Kevin Brennan Writes About What It's Like
One of the things I hoped for when I gave away 3250 copies of Occasional Soulmates last weekend was a spate of new reviews on Amazon. Books with lots of reviews get more attention. It’s especially effective when readers can be sure that most of the reviews aren’t by people the author knows, so getting a bunch of reviews by complete strangers is important to us indie writers.
On the other hand, all bets are off, star-wise, when it comes to objective reviewers. Over the past two days I received one two-star and one five-star review by readers I don’t know, and the fascinating thing is that they both count equally. I wouldn’t have it any other way.
Here’s the two-star review:
This book depressed me as it gave me a sad outlook on love.
That’s it. I can’t really complain about it, since the reader clearly has the right to her opinion, nor can any writer control how a reader receives his work. Psychology’s a funny thing. I will say that this particular reader has very stringent needs in books, though she probably read Soulmates a little bit superficially.
Here’s the five-star review:
Expectation. That’s what this lovely novel is about. I don’t know how I found it originally, but I started the sample, got the book, and continued reading, because Sarah’s story pulled me in. Good writing does that for you. Sarah’s – Dr.

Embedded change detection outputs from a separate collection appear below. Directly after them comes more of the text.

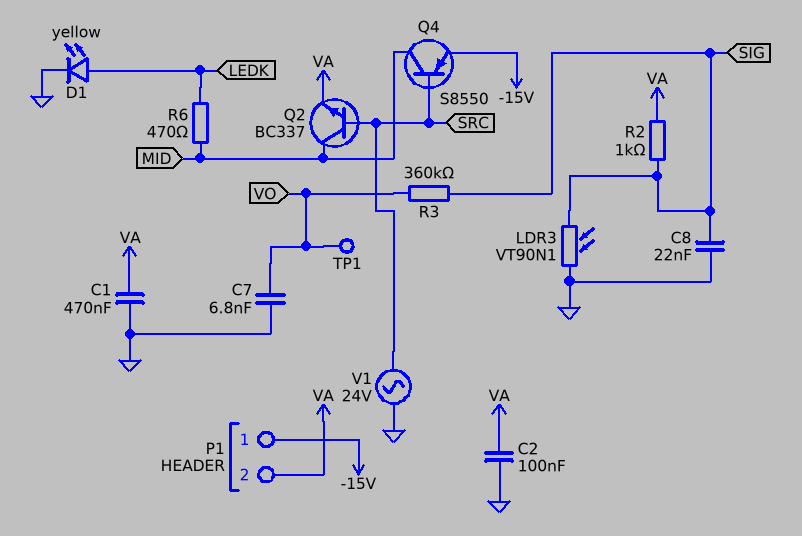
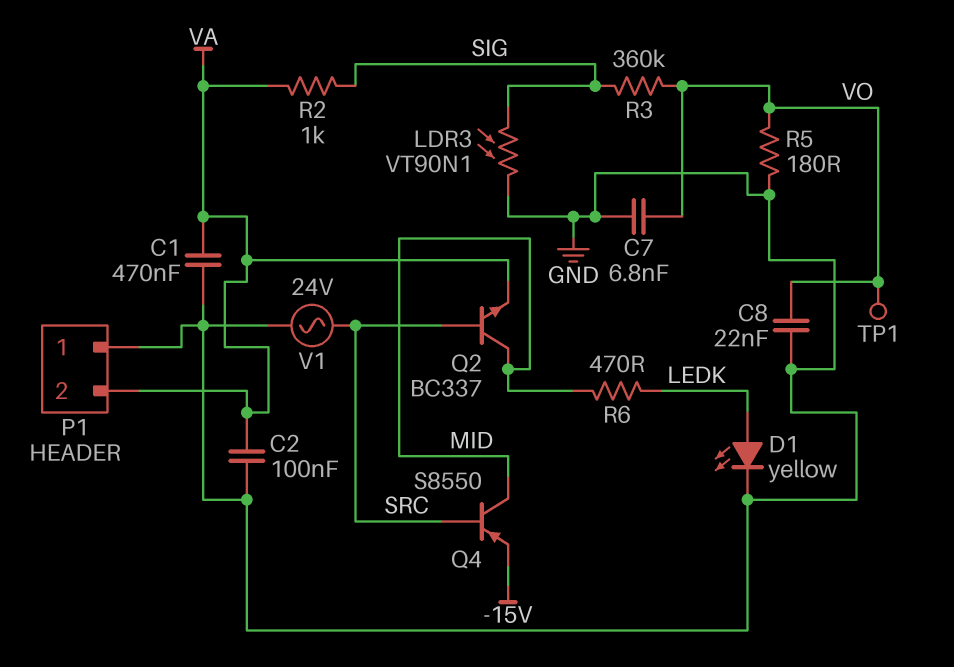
C8: 22nF (GND, SIG) -> 22nF (GND, VO)
P1 pin 1: -15V -> GND
R5: none -> 180 (GND, VO)

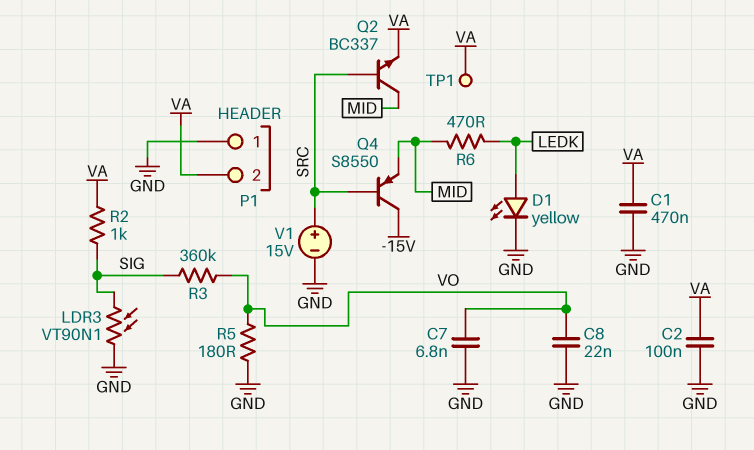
Q4: PNP S8550 (B SRC, C MID, E -15V) -> PNP S8550 (B SRC, C -15V, E MID)
TP1: test point (VO) -> test point (VA)
V1: AC 24V (GND, SRC) -> 15V (plus SRC, minus GND)

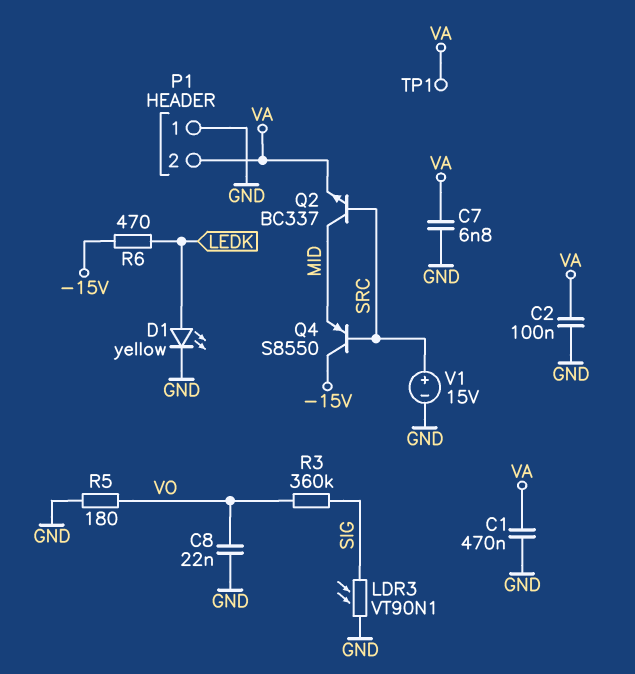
C7: 6.8nF (GND, VO) -> 6.8nF (GND, VA)
R2: 1k (SIG, VA) -> none
R6: 470 (LEDK, MID) -> 470 (-15V, LEDK)

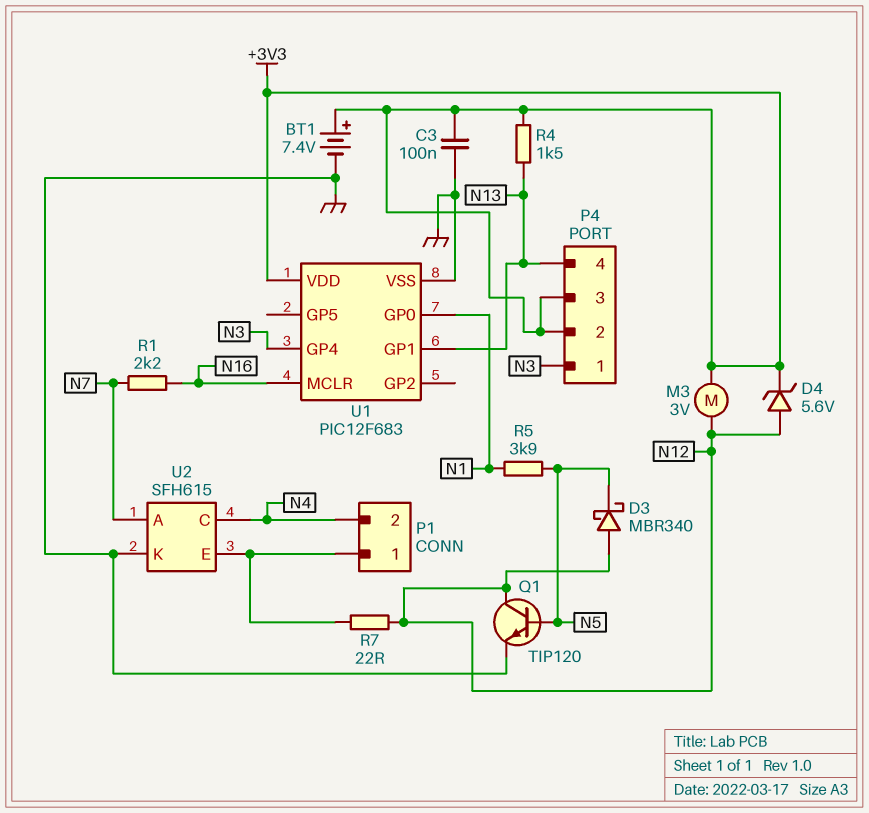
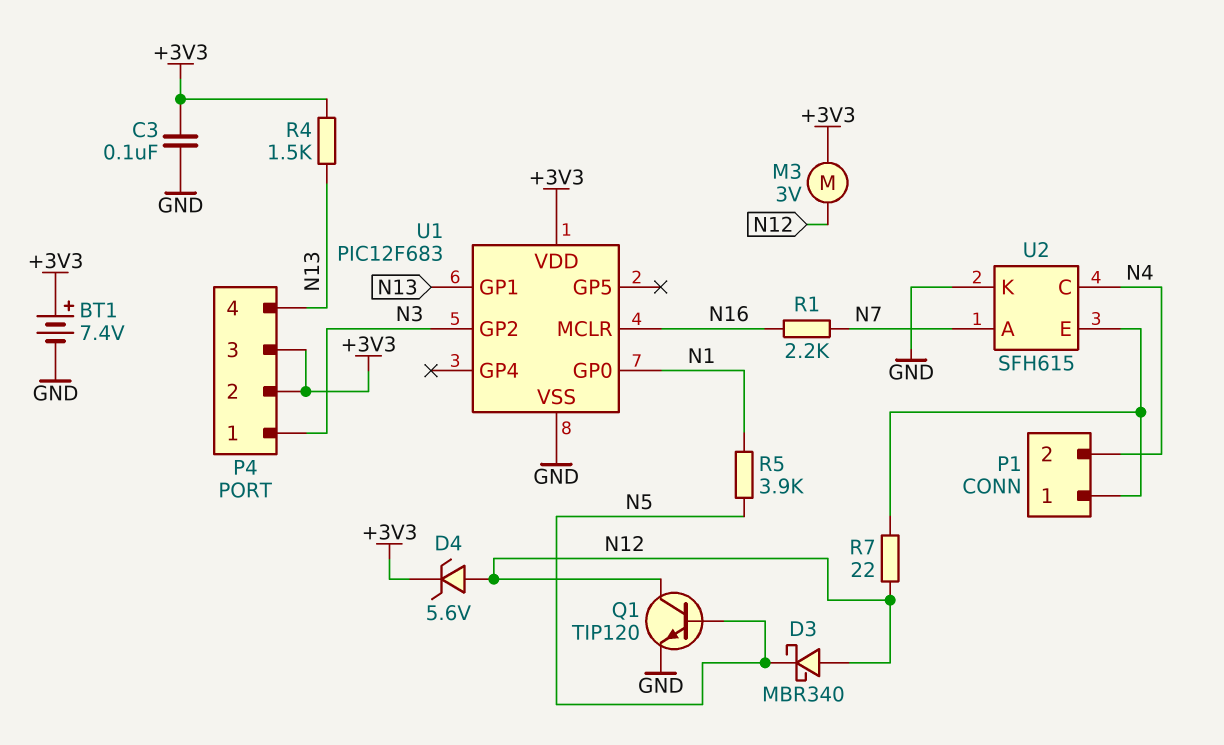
U1 pin GP2: none -> N3
U1 pin GP4: N3 -> none

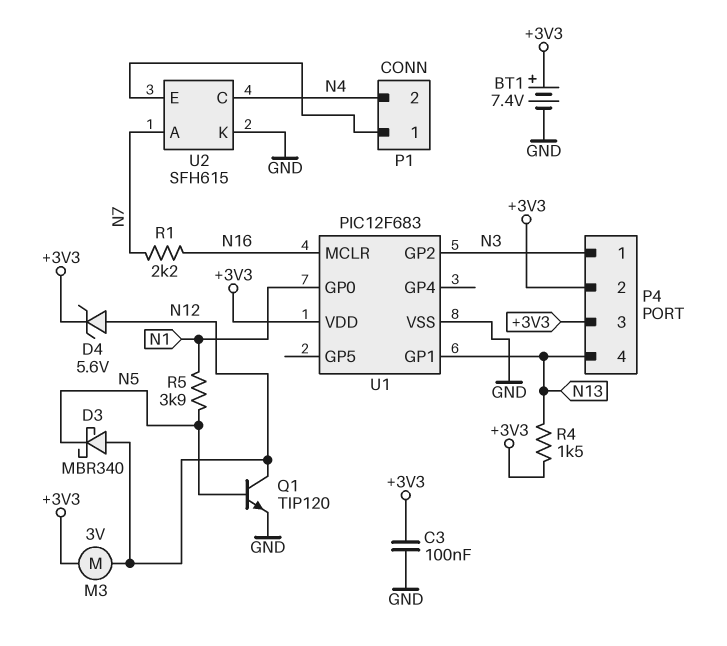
R7: 22 (N12, P1/1) -> none

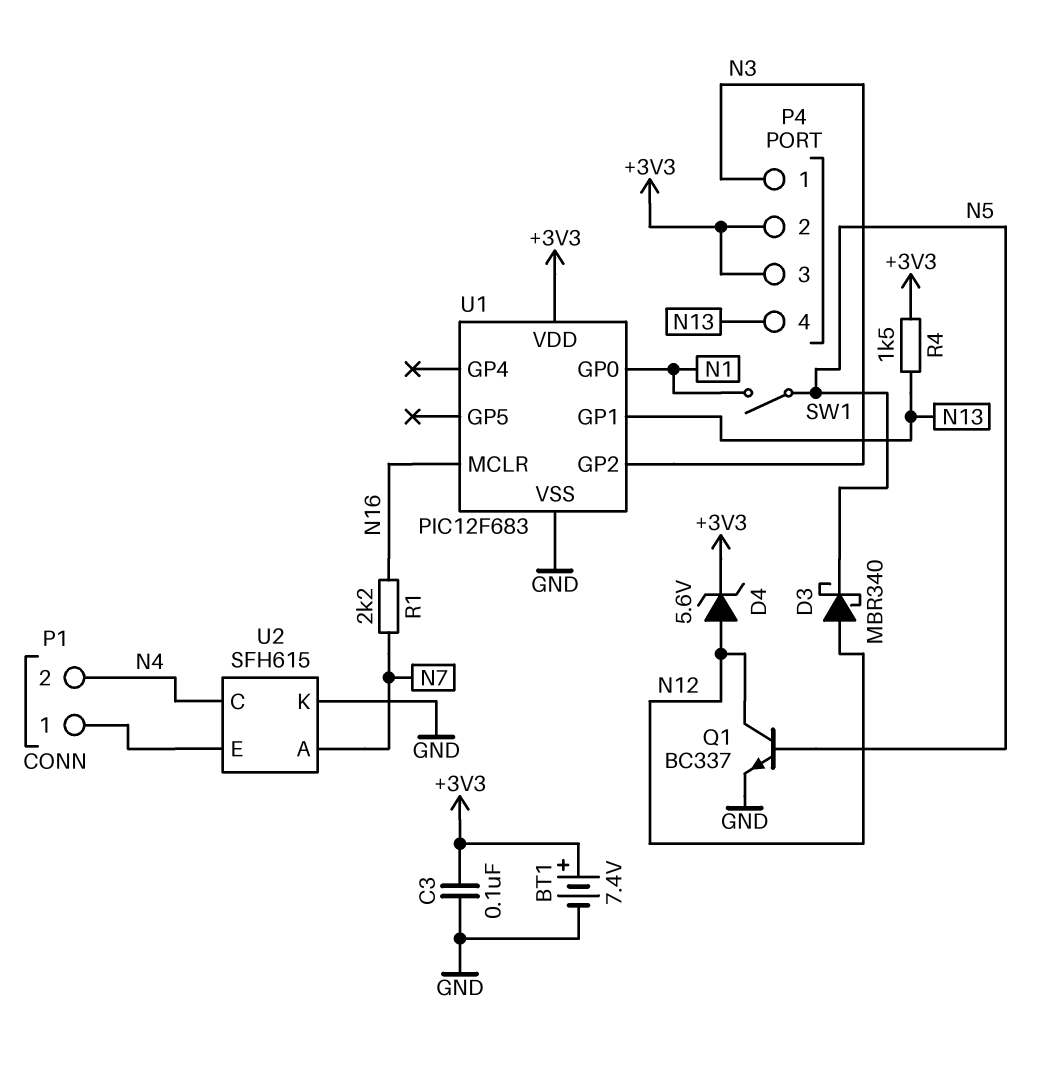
M3: motor 3V (+3V3, N12) -> none
Q1: NPN TIP120 (B N5, C N12, E GND) -> NPN BC337 (B N5, C N12, E GND)
R5: 3.9k (N1, N5) -> none
SW1: none -> switch (N1, N5)

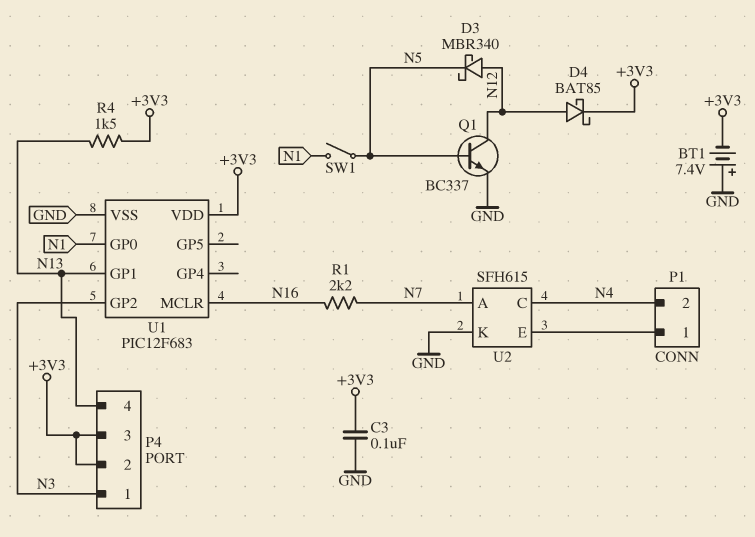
BT1: 7.4V (plus +3V3, minus GND) -> 7.4V (plus GND, minus +3V3)
D4: zener 5.6V (A N12, K +3V3) -> schottky BAT85 (A N12, K +3V3)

Phelan’s – world is richly detailed, but nothing is in it without a reason, and the language is not the point (which is what I consider literary to be). The point is the story: a woman takes a chance, lets herself be vulnerable, goes on a rollercoaster ride, and has hard choices to make, even if some of them are only in accepting the things she ultimately has no control over.
This is a real woman, a doctor, with a life and a job and baggage. And it is all utterly believable in its own context, leading me down the path of understanding who she was and why she was with none of the little ‘refrigerator moments’ – the ones where you wake up in the middle of the night questioning a plot point that has to be swallowed whole for the story to happen, and doesn’t really make sense.
The writer is sure in his handling of every scene. I’ve visited the Mission District recently – it was exactly as described.
But all the background is just background. The necessary base for a relationship that shines through. Where people make love and commitments and mistakes and where your heart aches along with them.
It’s so well thought-through that there’s nothing to say about it. Other than, Thank you. Even if she’d given me a thumbs down, I’d have to give her props for thinking about it carefully.
But it’s true that the pool of reviews at Amazon contains both kinds, and both kinds have the same weight in the overall rating of a book.
We can only hope that most readers who are moved to review a book put some real consideration into their comments. The authors are listening.